Notice your feet against the soles of your shoes or your bare feet on the flooring or your heels and legs against the couch. Notice the heat of this meeting between your feet and what they wear and perch upon. Or the coolness. And, notice the gentleness or roughness of the carpet, upholstery, socks, air. Notice.

Notice where your arms are. On the table. Or against your body. What does that feel like? This meeting between your arms and something else?

If sitting, notice your derriere in your seat. Is your seat soft, hard, warm, cool?

These noticing are through your skin, your largest organ, interacting with the external environment. Now, let’s move our attention inward. I invite you to travel inside your body. To the middle of you, to your bones.

Sense your bones.

Sense the bones in your feet traveling into the bones in your legs.

Sense your hip bones.

Sense your rib cage.

Sense your spine.

Sense the bones in your arms, shoulders, neck, and jaw.

Sensing your bones, I invite you to travel inside your bones. For now, just pick one bone, like your jaw bone or a bone that seems to want your attention.
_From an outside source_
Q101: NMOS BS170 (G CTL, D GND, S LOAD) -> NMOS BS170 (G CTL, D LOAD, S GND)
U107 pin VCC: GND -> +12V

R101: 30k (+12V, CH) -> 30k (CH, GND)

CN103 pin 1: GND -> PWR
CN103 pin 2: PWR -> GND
Travel into the living essence of this bone. Into the marrow. Into where blood cells are made.

Describe to yourself what being inside your bones feels like. What looking at your body from inside out is like.
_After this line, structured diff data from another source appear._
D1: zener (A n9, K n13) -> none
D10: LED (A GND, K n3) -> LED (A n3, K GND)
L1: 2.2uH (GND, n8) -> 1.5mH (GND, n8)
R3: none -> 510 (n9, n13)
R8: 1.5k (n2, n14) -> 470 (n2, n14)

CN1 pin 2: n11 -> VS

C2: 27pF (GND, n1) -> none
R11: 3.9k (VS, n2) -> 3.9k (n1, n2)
Is there anything you would like to ask your bones? If so, ask.

Listen for a response. A response can be nothing or it can appear in images, felt senses, or words. As you listen, be gentle with yourself. Take note.

And breathe asking the universe or God to remain curious with you about your bones.

Now, slowly move back toward the outside of yourself, out to your skin. To get there, travel through the rest of your body—your organs, tissue, bodily fluids. And when you are back in your skin, so to speak, I invite you to open your eyes and return to the room.

Based on a practice originally written for Wartburg Seminary’s Trauma-Informed Worship class, September 18, 2023.

Please shift this practice to meet the needs of your body.